Cutting rates could make inflation worse

Cutting rates could make inflation worse

Cutting rates could make inflation worse

Kansas City Fed president Jeff Schmid said Thursday he thinks inflation remains too high and cutting interest rates could drive it higher, eclipsing any benefit to the job market.

“Right now, I see an economy that is showing momentum and inflation that is too hot,” Schmid said in a speech in Kansas City. “Cutting rates could disproportionately harm the inflation side of our mandate without providing much benefit to the employment side … I don’t think that monetary policy is currently very restrictive.”

A staunch hawk, Schmid has dissented at both of the last two policy meetings when the Fed cut its benchmark rate by 25 basis points. Schmid preferred not to lower interest rates for fear of igniting inflation.

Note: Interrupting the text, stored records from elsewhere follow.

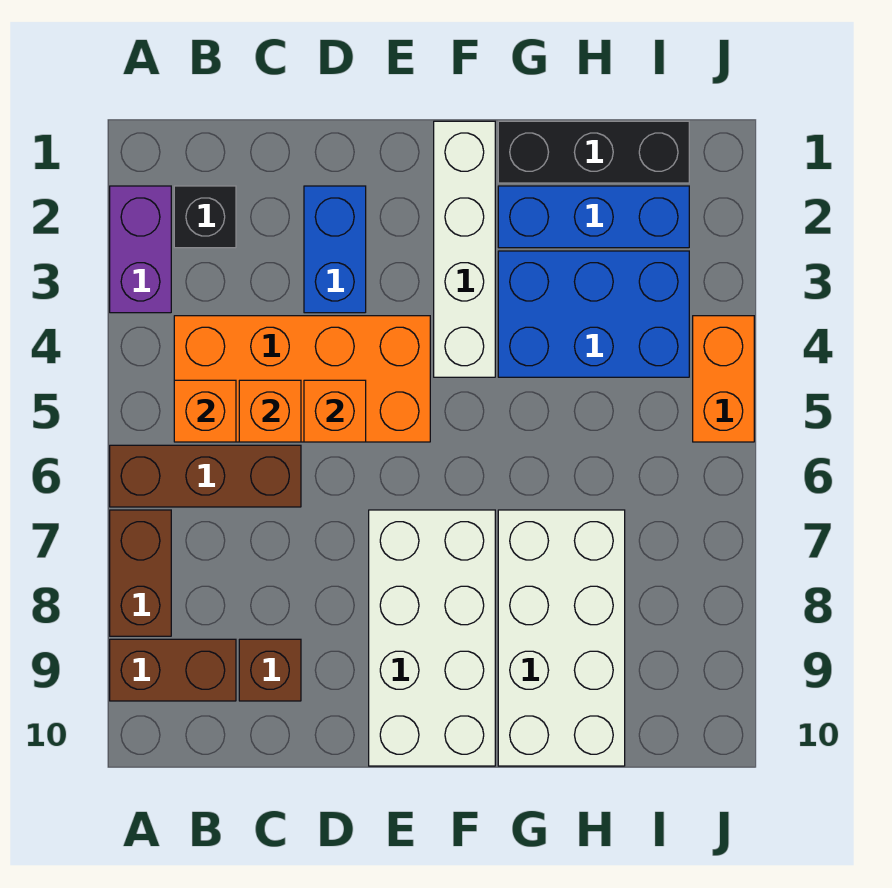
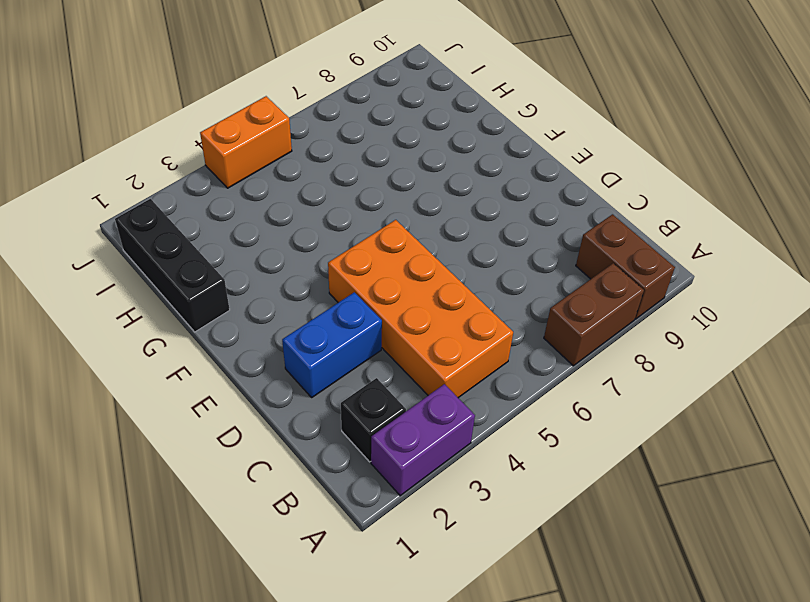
none -> brown brick A6:C6 level 1
none -> brown brick C9 level 1
none -> white brick E7:F10 level 1

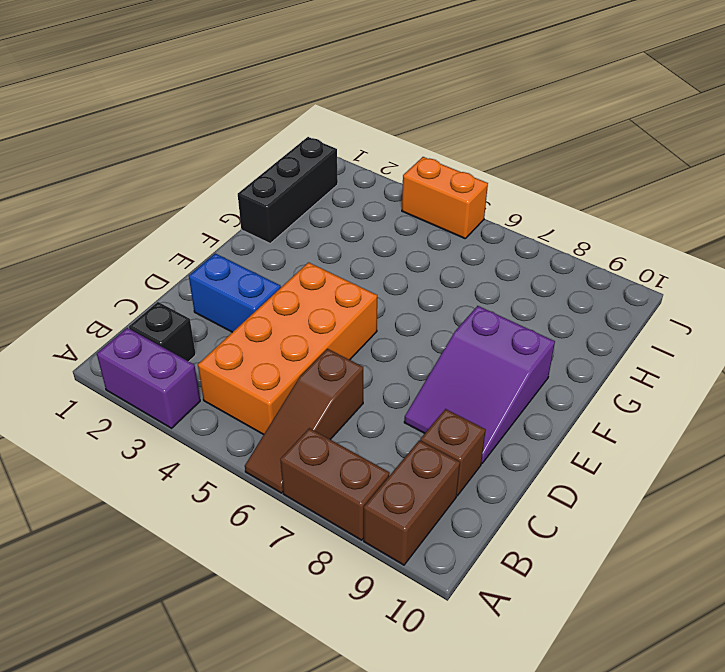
brown slope A6:C6 level 1 top C -> brown brick A6:C6 level 1
purple slope D8:F9 level 1 top F -> white brick E7:F10 level 1
none -> white brick F1:F4 level 1
none -> blue brick G2:I2 level 1
none -> blue brick G3:I4 level 1

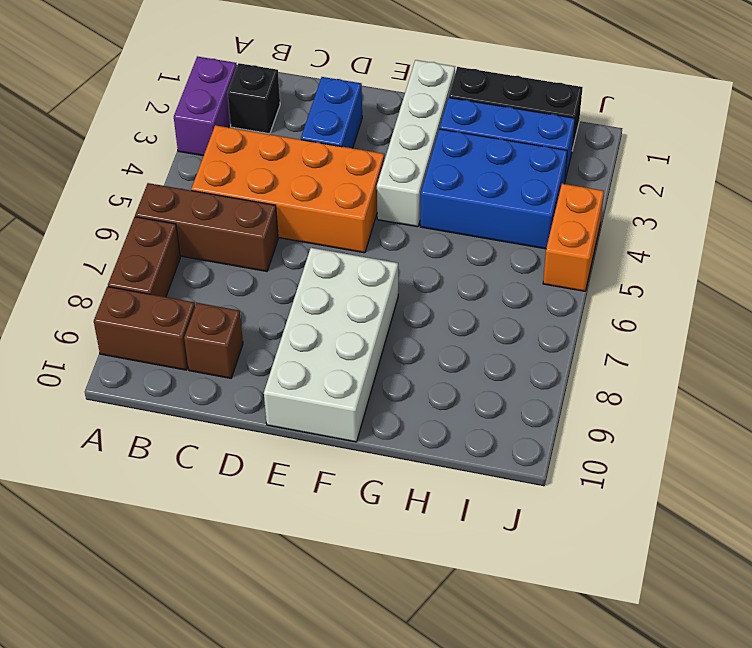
none -> white brick G7:H10 level 1
none -> orange brick B5 level 2
none -> orange brick C5 level 2

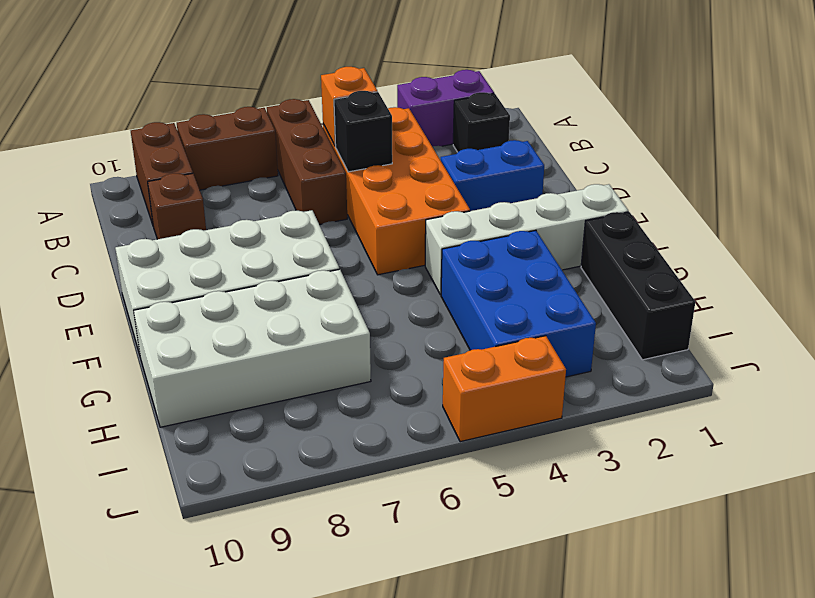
black brick C5 level 2 -> orange brick C5 level 2
none -> blue brick G2:I2 level 1
none -> orange brick D5 level 2

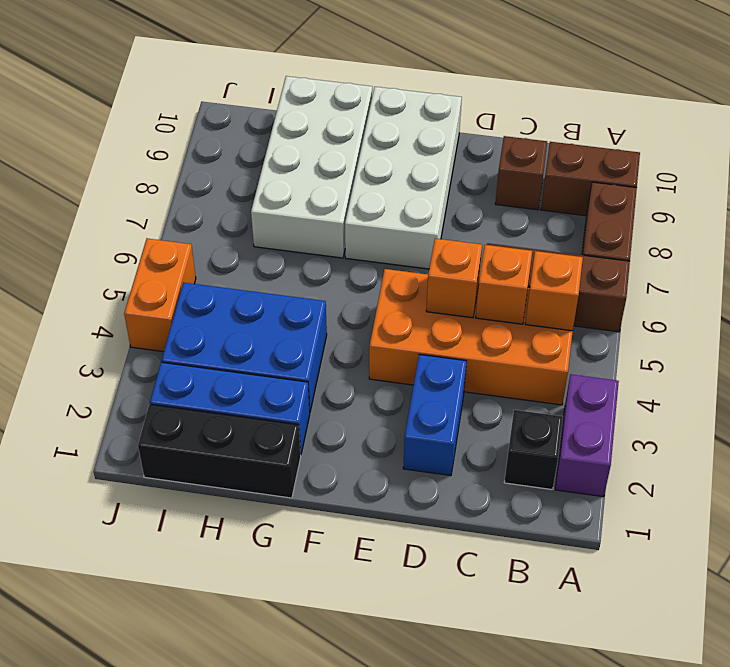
none -> white brick F1:F4 level 1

He said the neutral interest rate — the level designed to neither spur nor slow economic growth — has moved up and that the current range of 3.5% to 3.75% is no longer very restrictive.

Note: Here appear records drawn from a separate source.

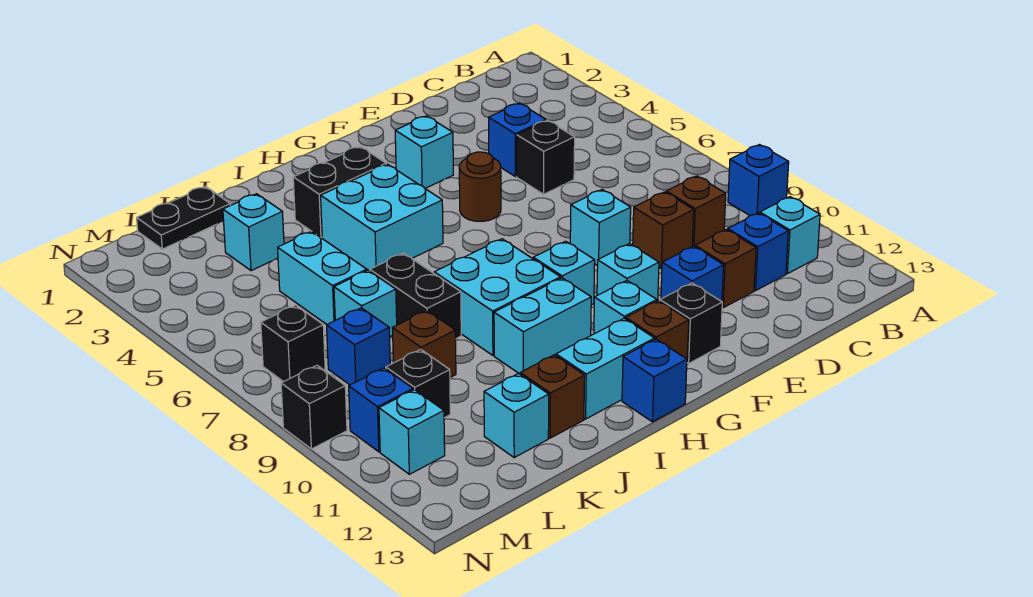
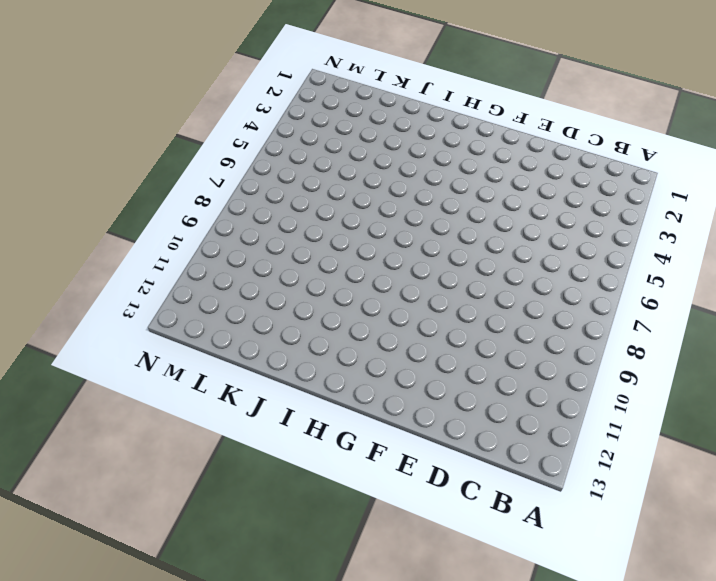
none -> blue brick A9 level 1
none -> cyan brick B11 level 1
none -> brown brick C9 level 1
none -> blue brick C11 level 1

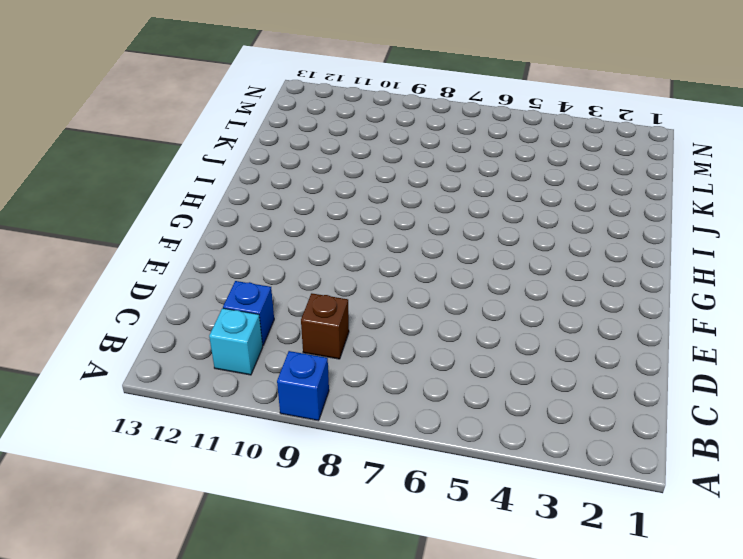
none -> blue brick D4 level 1
none -> black brick D5 level 1
none -> brown brick D9 level 1
none -> brown brick D11 level 1

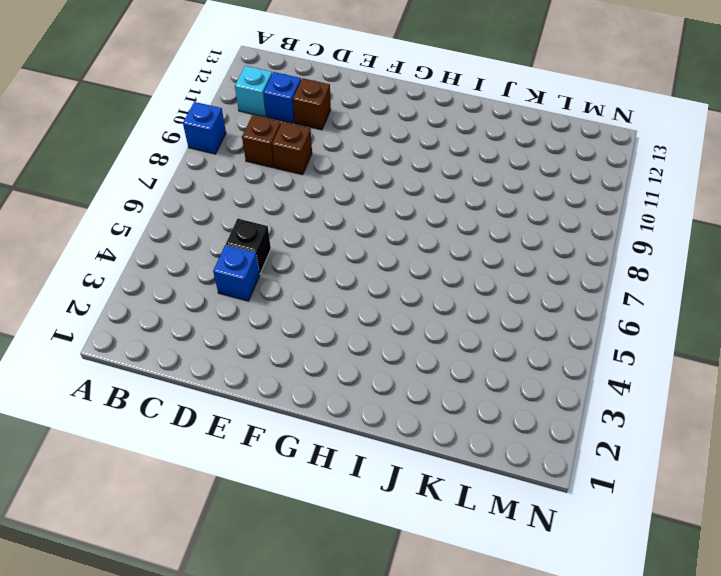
none -> cyan brick E8 level 1
none -> blue brick E11 level 1
none -> cyan brick F3 level 1
none -> brown round brick F5 level 1

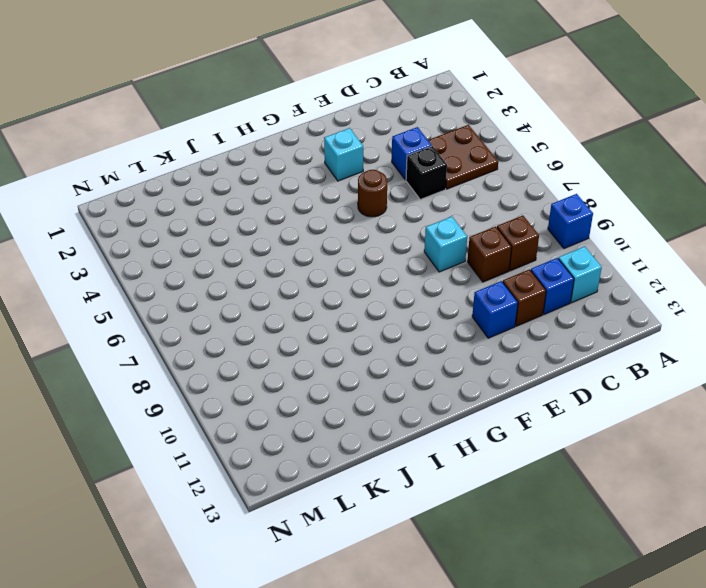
brown plate B4:C5 level 1 -> none
none -> cyan brick F10 level 1
none -> black brick F12 level 1
none -> cyan brick G9 level 1
none -> cyan brick G11 level 1

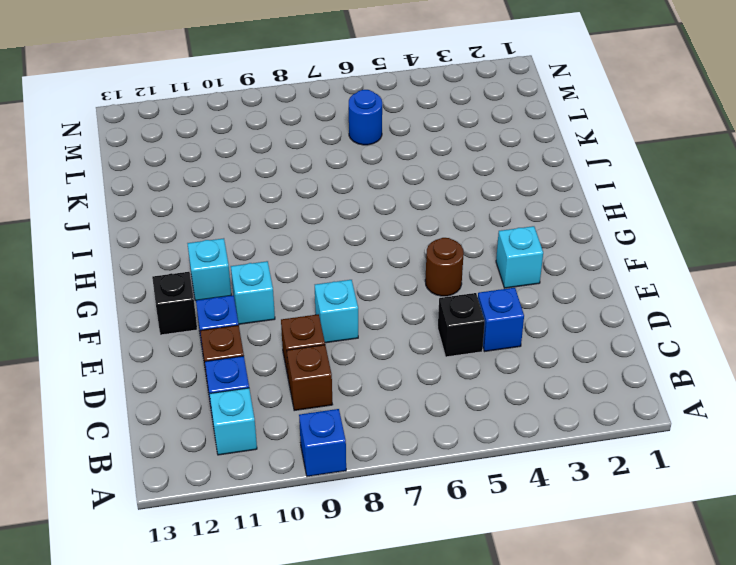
blue round brick L6 level 1 -> none
none -> cyan brick G9 level 1
none -> brown brick G12 level 1
none -> black brick H3:I3 level 1
none -> cyan brick H4:I5 level 1

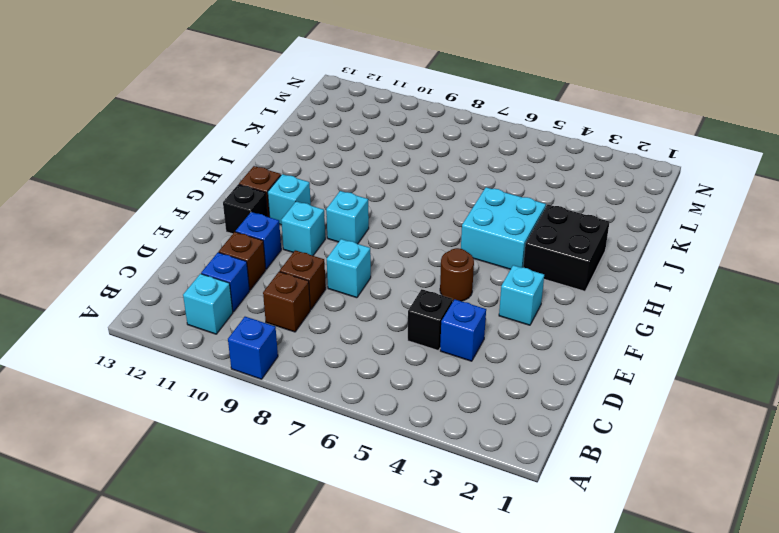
black brick H2:I3 level 1 -> black brick H3:I3 level 1
none -> cyan brick H8:I9 level 1
none -> cyan brick H10:I10 level 1
none -> cyan brick H12:I12 level 1
none -> blue brick H13 level 1

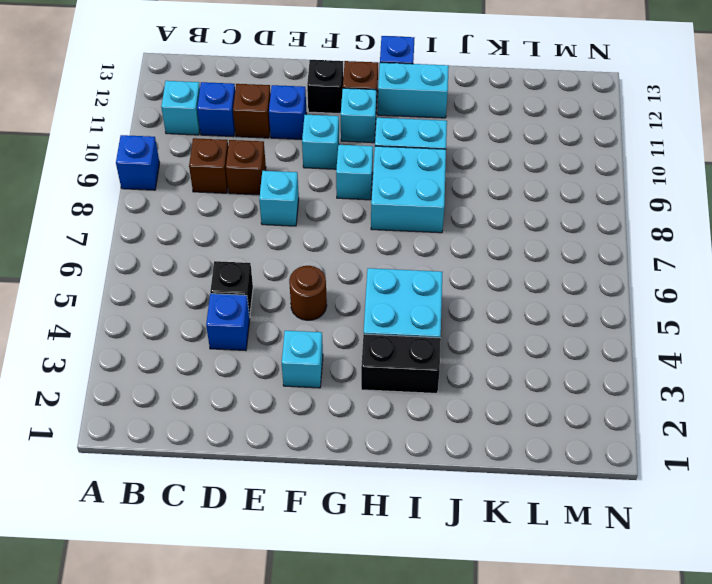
none -> black brick J7:J8 level 1
none -> brown brick J12 level 1
none -> black plate K1:L1 level 1
none -> cyan brick K3 level 1

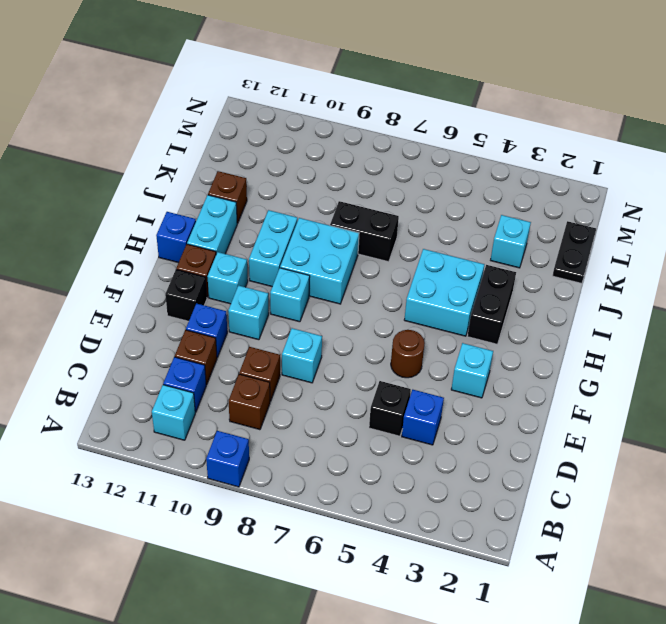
none -> cyan brick K5:K6 level 1
none -> cyan brick K7 level 1
none -> brown brick K9 level 1
none -> cyan brick K12 level 1

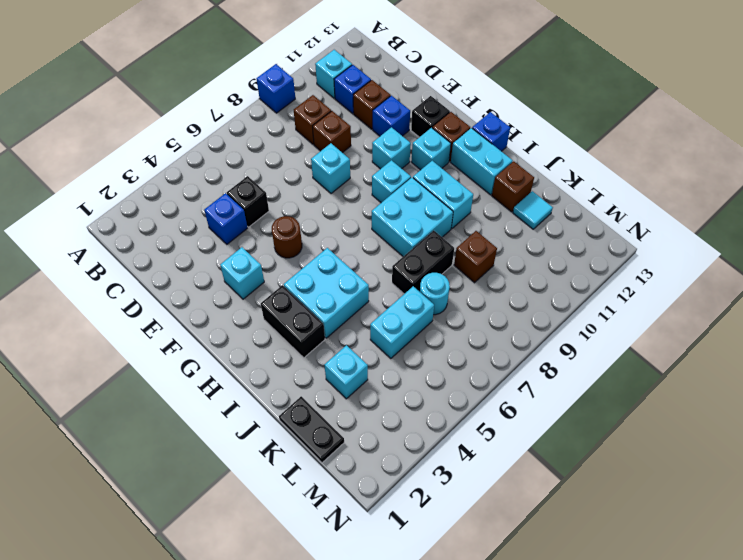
cyan round brick K7 level 1 -> cyan brick K7 level 1
cyan tile K12 level 1 -> cyan brick K12 level 1
none -> blue brick L8 level 1
none -> black brick L10 level 1
none -> black brick M7 level 1
none -> blue brick M10 level 1

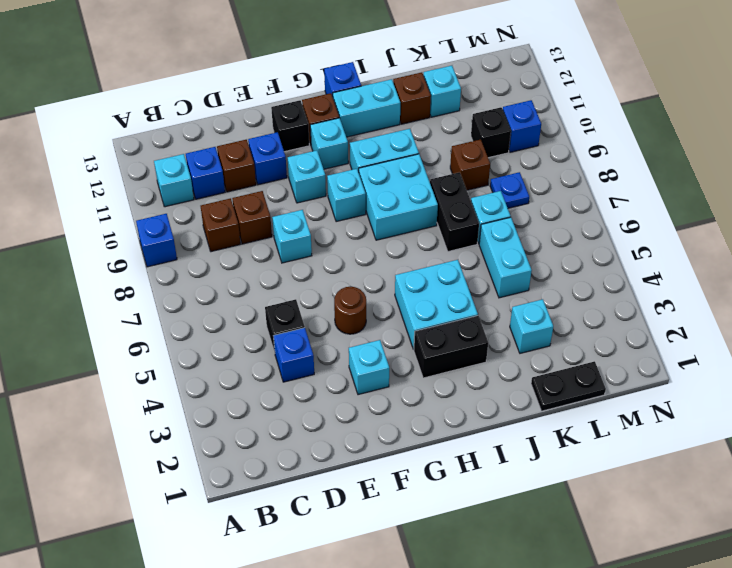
blue plate L8 level 1 -> blue brick L8 level 1
none -> black brick M7 level 1
none -> cyan brick M11 level 1
none -> black brick N9 level 1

Although housing costs and rents are moderating, and Schmid is hopeful inflation will ease, he said, “I am reluctant to step back until I see more convincing signs that overall inflation is headed in the right direction.”

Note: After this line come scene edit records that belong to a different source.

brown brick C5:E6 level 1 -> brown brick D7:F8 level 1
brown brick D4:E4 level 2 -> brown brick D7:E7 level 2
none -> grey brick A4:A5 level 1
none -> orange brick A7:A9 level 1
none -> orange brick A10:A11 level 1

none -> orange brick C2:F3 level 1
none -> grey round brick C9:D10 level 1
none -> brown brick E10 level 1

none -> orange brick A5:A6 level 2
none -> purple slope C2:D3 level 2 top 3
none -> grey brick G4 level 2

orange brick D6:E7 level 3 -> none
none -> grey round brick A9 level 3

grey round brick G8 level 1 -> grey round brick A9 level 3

Read more: Jobs, inflation, and the Fed: How they’re all related

The latest inflation data, including the release of the Consumer Price Index for December, is consistent with an inflation rate that remains close to 3%, Schmid reasoned. What’s more, prices and inflation remain a top concern in discussions he has with businesses in his district.

Schmid said he’s concerned that by cutting rates, the Fed risks moving away from a world where inflation is low and stable and does not materially enter into the decisions of households and firms.

He also warned that the Fed’s ability to get a clean reading on inflation through official data is clouded because of last year’s government shutdown.

Kansas City Federal Reserve President Jeffrey Schmid attends the Federal Reserve Bank of Kansas City's 2025 Jackson Hole Economic Policy Symposium,
Kansas City Federal Reserve president Jeffrey Schmid attends the Federal Reserve Bank of Kansas City’s 2025 Jackson Hole Economic Policy Symposium in Jackson Hole, Wyo., on Aug. 21, 2025. (Reuters/Jim Urquhart) · REUTERS / Reuters

Schmid’s comments come as President Trump has hammered the central bank for lower rates and as Fed Chair Jay Powell revealed Sunday night he’s being investigated by the Department of Justice. That inquiry is ostensibly related to Powell’s testimony before the Senate last summer about the Fed’s renovations of its headquarters, but Powell said it’s actually about the ongoing friction over interest rates.

The Fed is set to meet again on Jan. 28. Officials are expected to hold rates steady in the range of 3.5% to 3.75%.

Also on Thursday, Fed governor Michael Barr told Yahoo Finance that interest rates are “in a good place now” and that the central bank will need to “take some time … really into the spring” to gain a good understanding of the state of the job market and inflation.